Los que se han ido

Ramón Pernas
Ramón Pernas NORDÉS

OPINIÓN

Puesta de sol en Camariñas.
Puesta de sol en Camariñas. Ana Garcia

18 abr 2026 . Actualizado a las 05:00 h.

En estos días a la vuelta de un viaje a mis orígenes, elaboro un catálogo de ausencias, un recuento de viejos amigos que ya han emprendido el camino sin retorno, y reflexiono al contabilizar la vida como un cúmulo de ausencias dolorosas cuando mi mundo se va llenando de silencios. Soy consciente que el edadismo más cruel es constatar la crónica imparable de los adioses, la suma creciente de los que se han ido. Ha sido un año en el que la muerte de amigos, de personas estimadas, de seres queridos, se fue clavando en el centro del corazón de los recuerdos compartidos. Fue un obituario perpetuo que llenó de sobresaltos las malas noticias que traía el teléfono y subrayaban las redes sociales.

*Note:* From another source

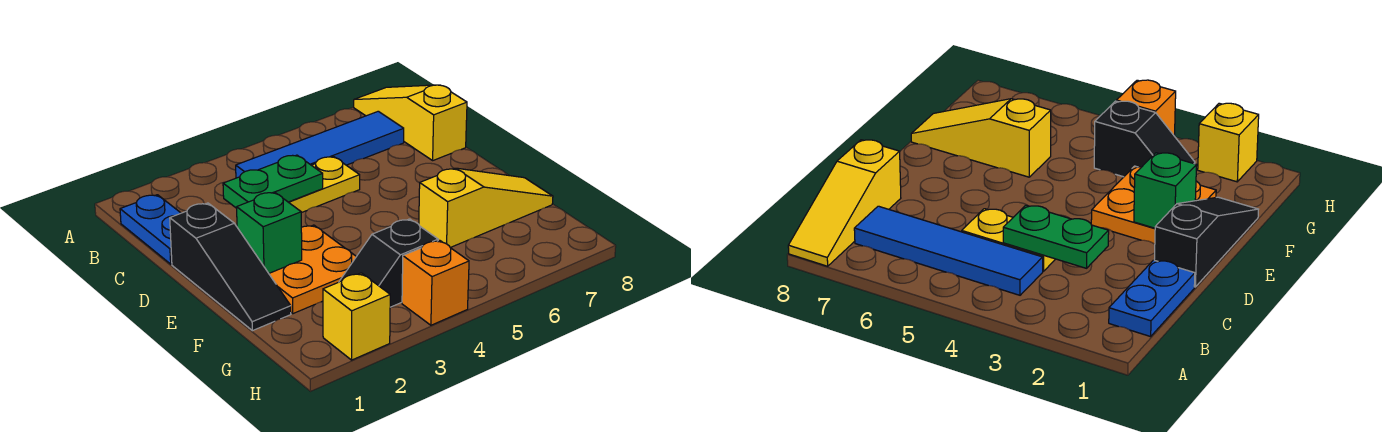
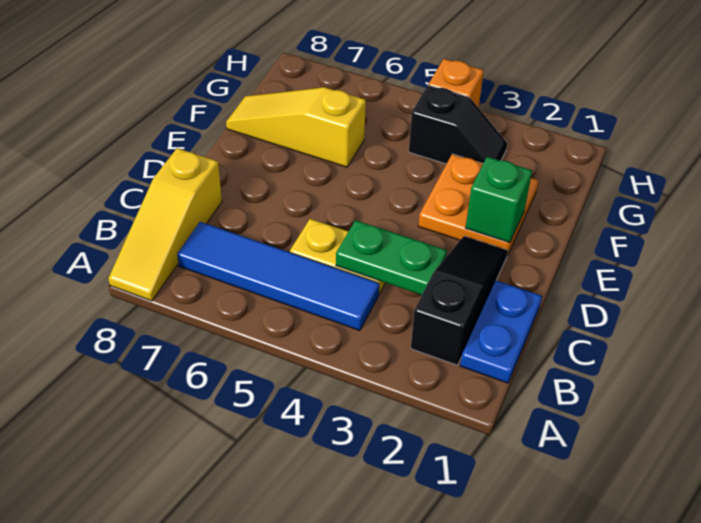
black slope D1:F1 level 1 top D -> black slope B2:D2 level 1 top B
yellow brick H2 level 1 -> none

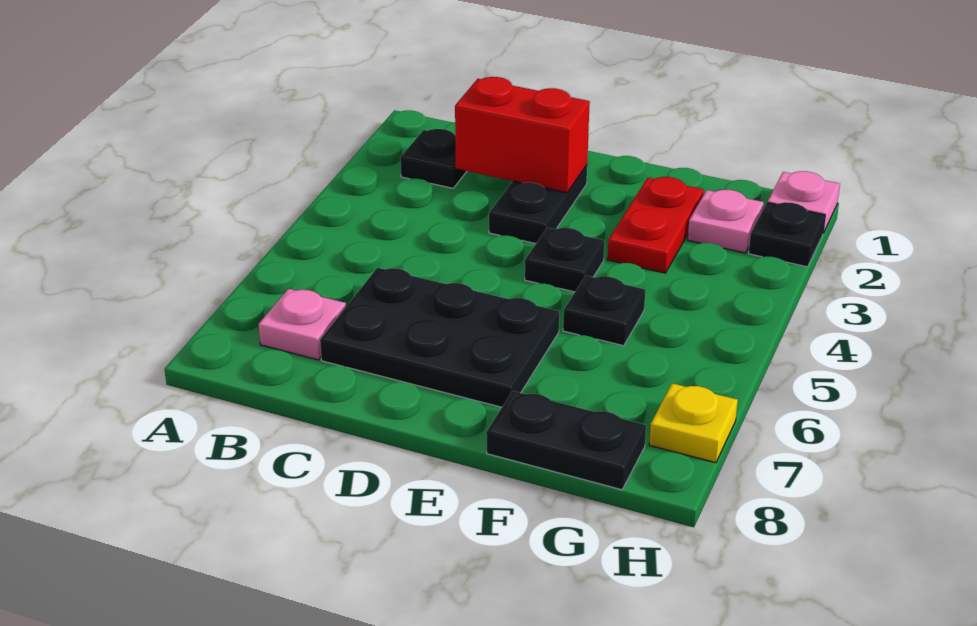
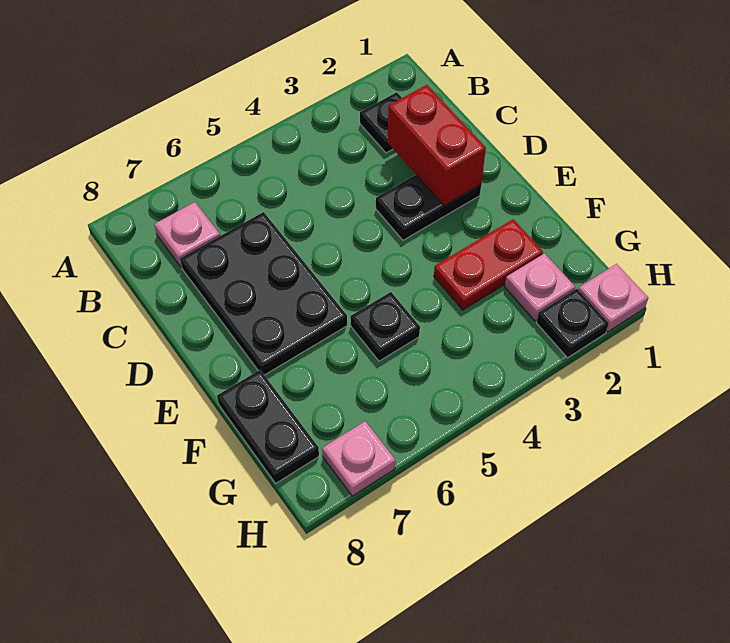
black plate E4 level 1 -> none
yellow plate H7 level 1 -> pink plate H7 level 1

El relato fue un tsunami de tristezas que removieron la geografía fraterna de los buenos días felices, cuando el futuro estaba lejos de ser escrito en el libro de la vida y todo nos sonreía trazando las líneas de lo que seríamos al pasar los años por venir. Noches dialogadas instalando nuestros sueños en el rincón amable de un futuro que augurábamos que sería próspero. Poníamos a la luna cómplice por testigo. Éramos ilusionadamente jóvenes.

Pero no todo fue como planeamos y la vida nos fue llevando a su antojo por senderos que desconocíamos. Comenzó a interrumpirse el «decíamos ayer» de nuestras conversaciones. Ya no recuerdo, después de tanto tiempo, quién fue el primero de los amigos que nos dejó. En este momento ya son numerosos los que no están, los que han cruzado al otro lado del río, aquellos a los que no he podido dar el abrazo pospuesto.

Abuelos y padres fueron acaso los primeros en emprender el viaje al más allá, en dejarme la herida del dolor. Siguió la larga nómina de aquellas personas, de los hombres y las mujeres que fueron determinantes en mi vida, los amigos y coetáneos de quien no he podido despedirme, mis compañeros en las tareas literarias, que escribieron sus sueños en las páginas de los libros que ayudaron a cambiar la pequeña gran historia. Y así, poco a poco y sin detenerse, se incrementó este adiós plural y colectivo que hoy convierto en un pequeño homenaje de sincera despedida a todos los que se han ido, a los que han salido de mi vida y me han dejado en esta orfandad desesperada que me es muy difícil asumir.

Debía señalar lo mucho que los he querido, lo que les debo en mi haber de afectos, las conversaciones interrumpidas y que ya no tendrán final. Volver a las tertulias en un país sin inviernos, cuando siempre habitábamos la primavera de la vida.